Of course we can see where Reed and Julia are heading, but all I can say is that it takes a special gift to build a rom-com around Ashton Kutcher and Jennifer Garner and have it be almost no fun at all. Their prospective relationship is a sketch, a vague rumor; most of the movie is filled up (at least as I recall it a full 24 hours later) with super-awkward man-hugs involving George Lopez, piano-bar renditions of "I Will Survive" led by Jamie Foxx, and romantic wisdom imparted by Hector Elizondo to a 10-year-old kid.
Who else is deployed herein, to minimal effect? Hell, who isn't?

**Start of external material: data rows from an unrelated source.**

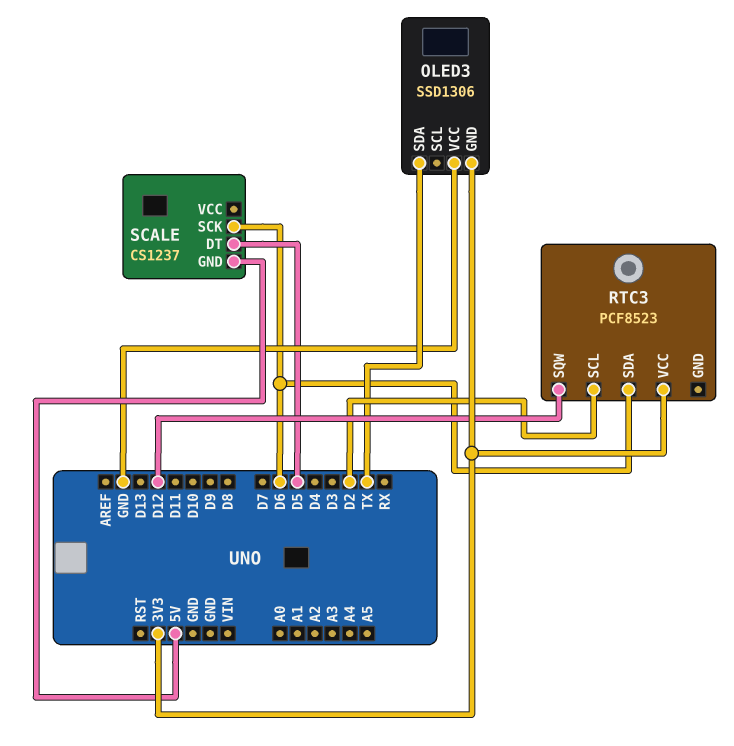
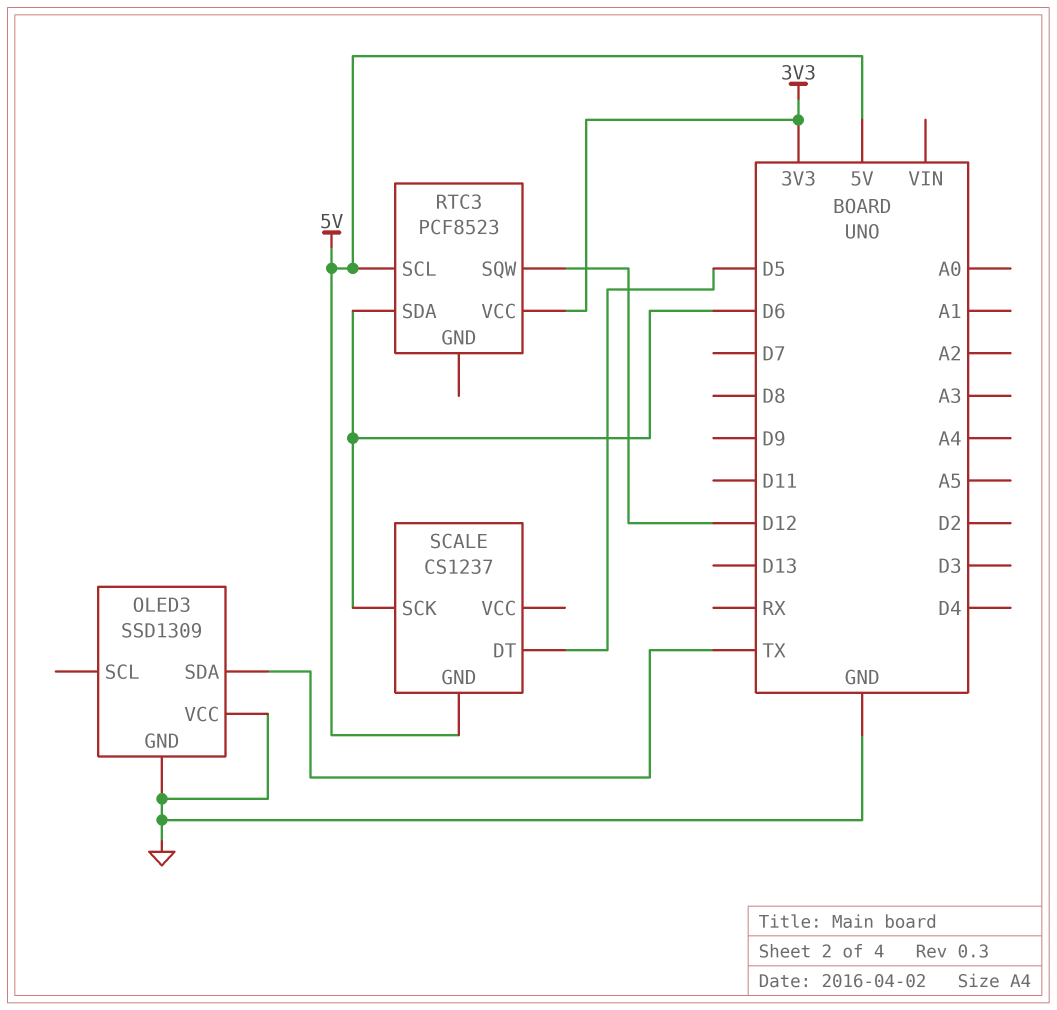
OLED3: SSD1306 -> SSD1309
OLED3 pin GND: 3V3 -> GND
RTC3 pin SCL: D2 -> 5V

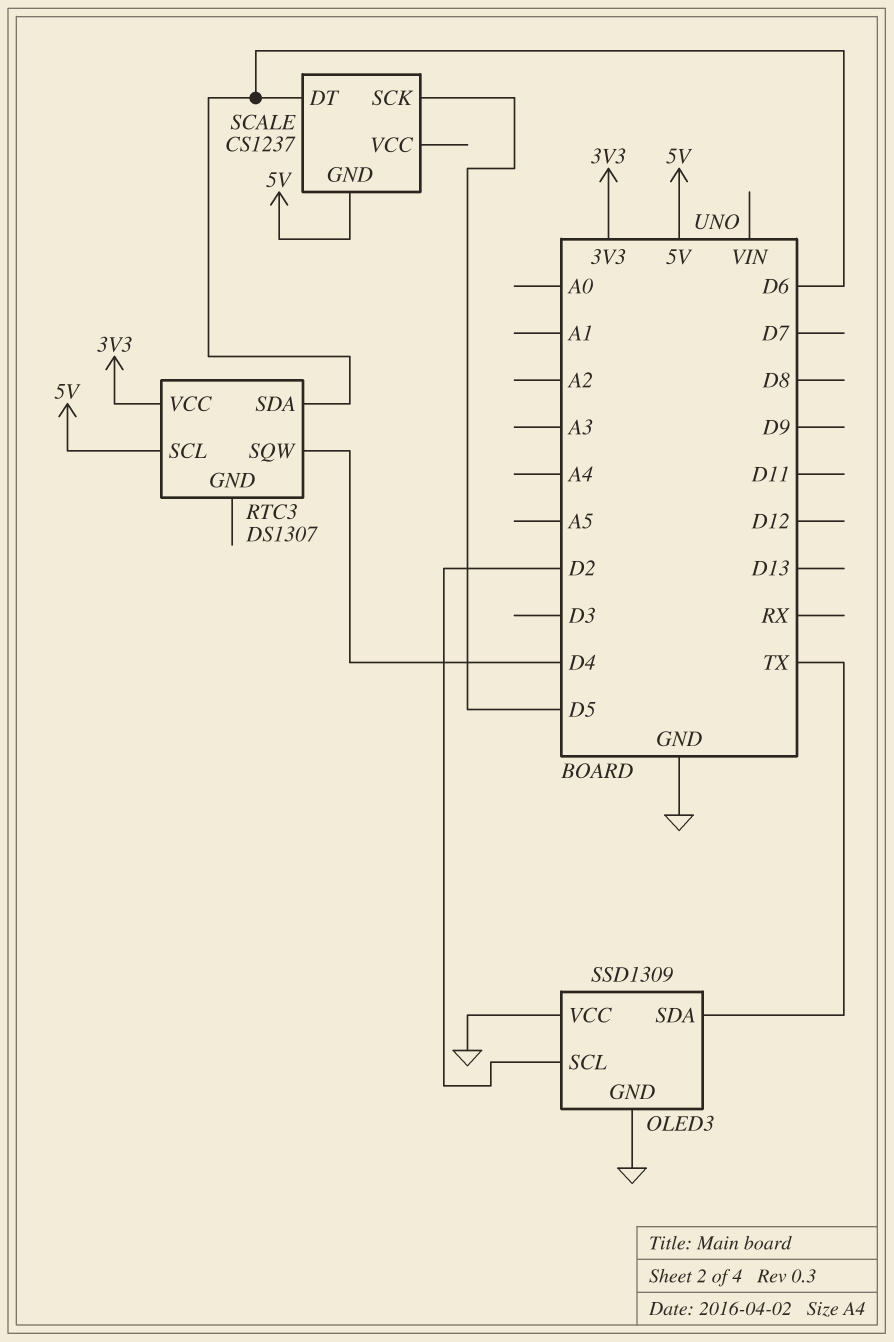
OLED3 pin SCL: none -> D2
RTC3: PCF8523 -> DS1307
RTC3 pin SQW: D12 -> D4
SCALE pin DT: D5 -> D6
SCALE pin SCK: D6 -> D5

Julia Roberts actually has a fetching cameo as an Army captain, returning from overseas duty on a long plane flight, who develops a transitory something with her buff seatmate (Bradley Cooper). There's the tiniest germ of another, better movie in their unshared secrets, but I'm grateful not to see any more of the movie in which Shirley MacLaine and Elizondo play a later-life couple facing Important Realizations about their marriage. I bet you didn't know this, but old people can feel the pangs of love too! Also, they like gardening, and chinoiserie, and Willie Nelson's quieter, more noodly material.

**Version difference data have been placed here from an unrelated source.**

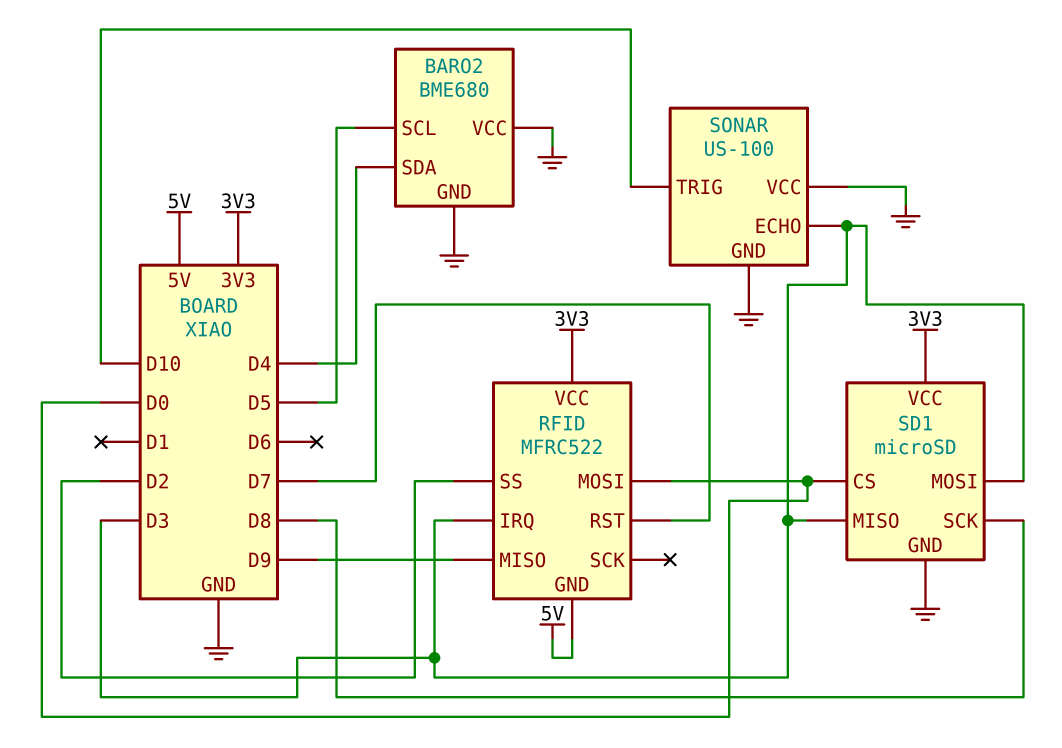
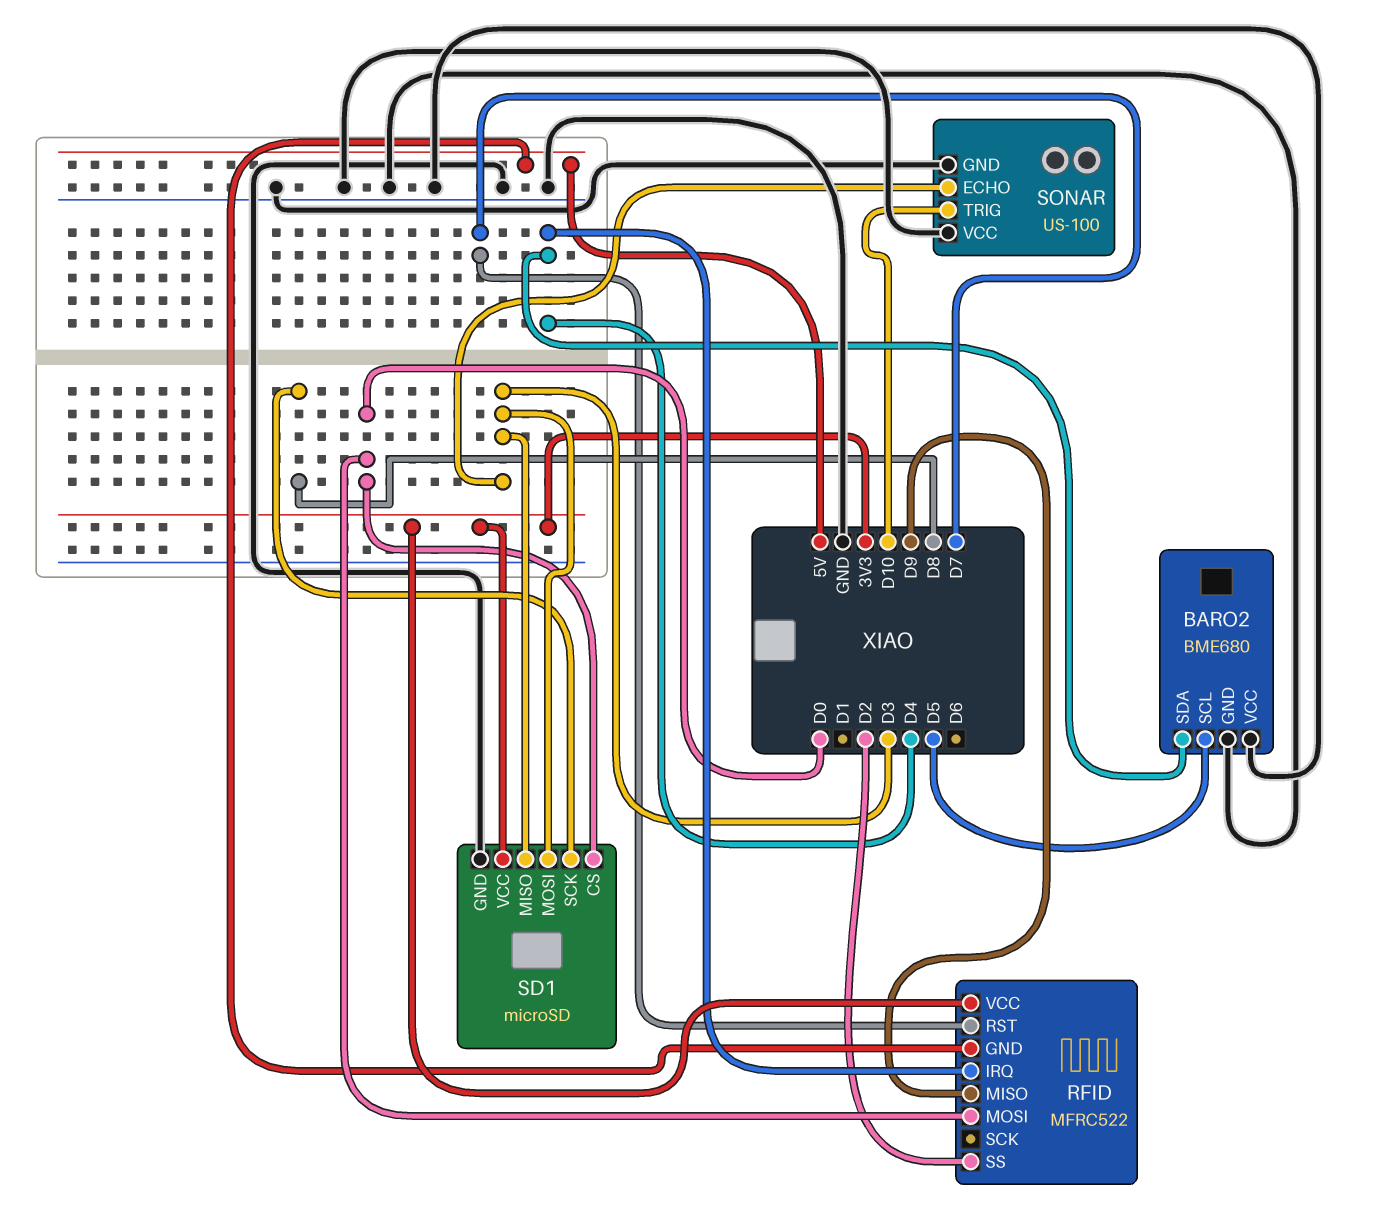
RFID pin IRQ: D3 -> D4

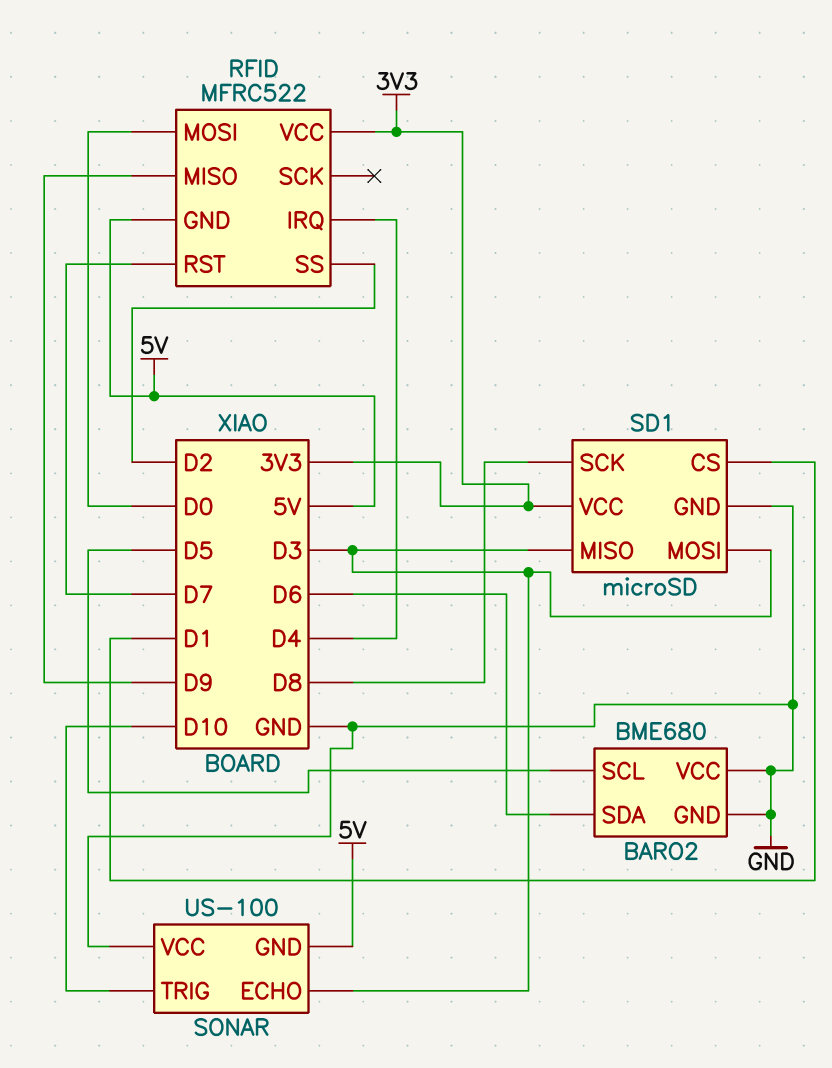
BARO2 pin SDA: D4 -> D6
SD1 pin CS: D0 -> D1
SONAR pin GND: GND -> 5V

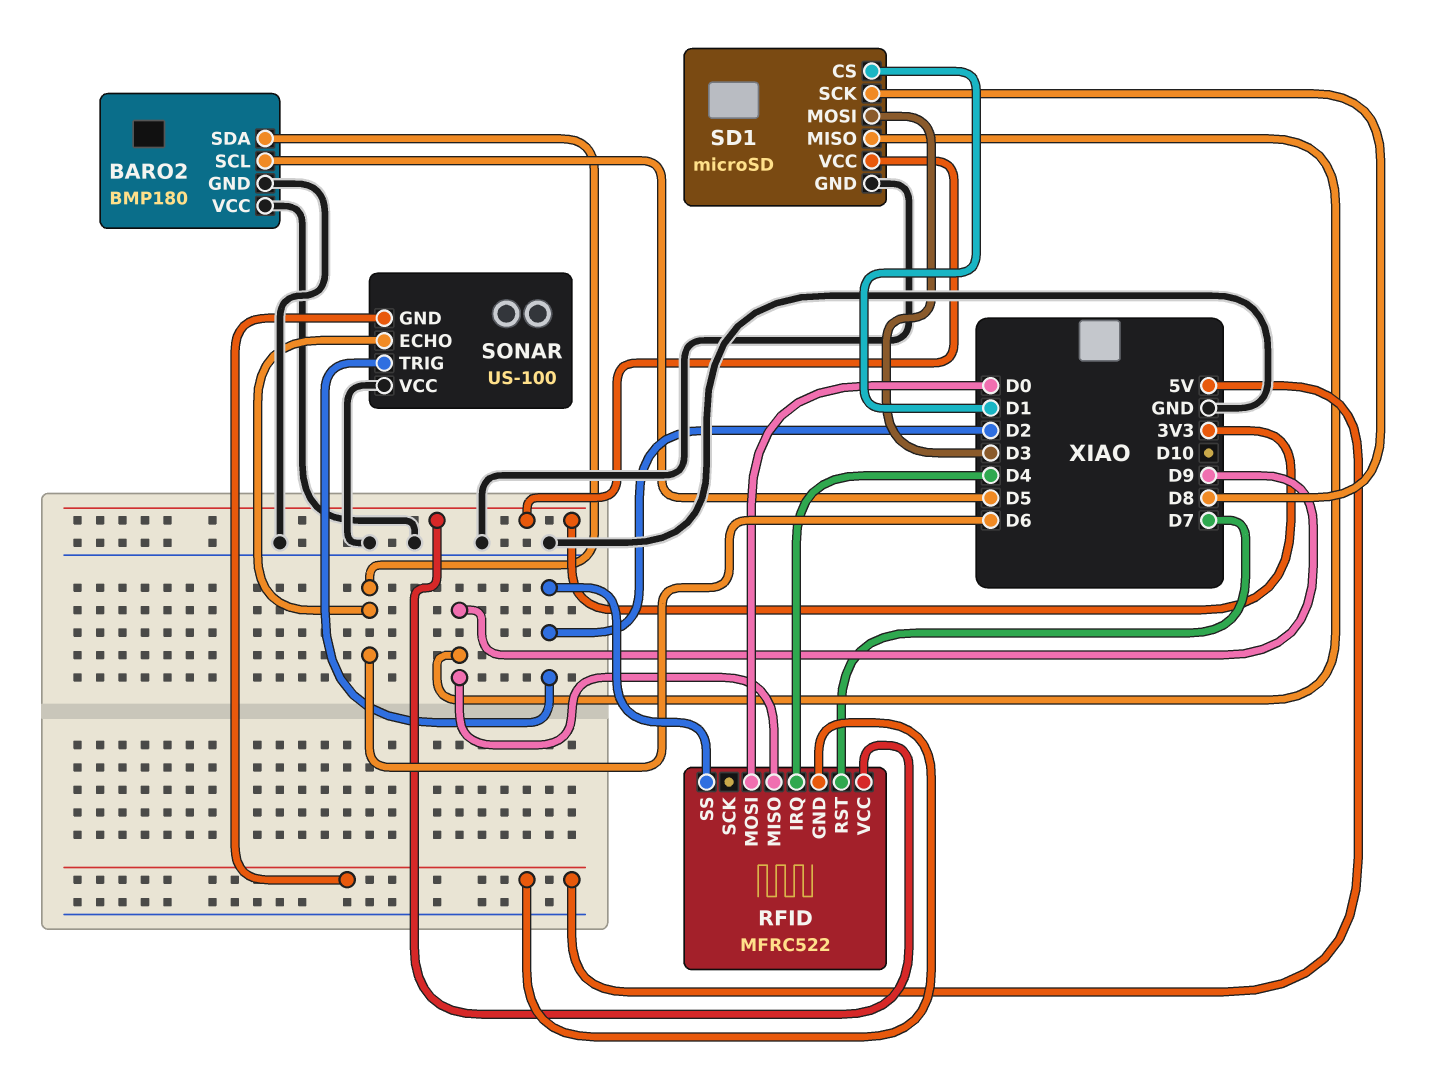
BARO2: BME680 -> BMP180
SD1 pin MISO: D3 -> D9
SONAR pin ECHO: D3 -> D6
SONAR pin TRIG: D10 -> D2

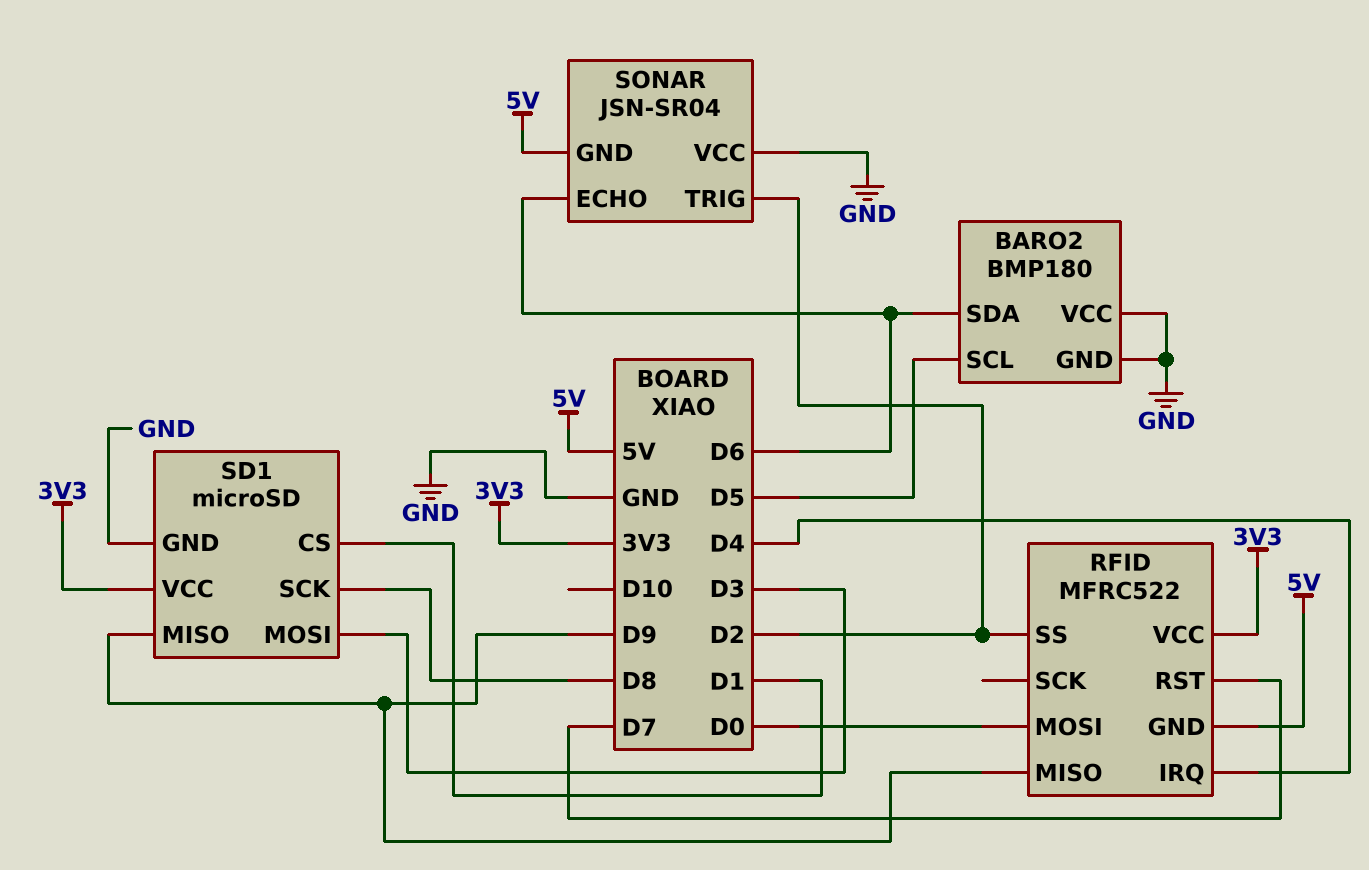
SONAR: US-100 -> JSN-SR04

By the end of "Valentine's Day," well, you know what to expect: Couples have broken up and reassembled and reconfirmed their commitment and whatnot and we're all supposed to feel a little philosophical and wistful and maybe soggy inside. Queen Latifah has performed her designated role as the sexually ambiguous big black lady who gets no action, which is so retro I think that part of the movie came out before she was born. Marshall reportedly hopes to reassemble his cast for a New Year's Eve-themed sequel set in New York, in which Kutcher's florist will switch to dealing ganja in hipster Brooklyn nightclubs and Hathaway's phone-sex gamine will become a hard-boiled Long Island City stripper with four kids by different dads. OK, given that it won't be like that: I am powerless to stop that sequel from happening, but you, ladies and gentlemen, are not.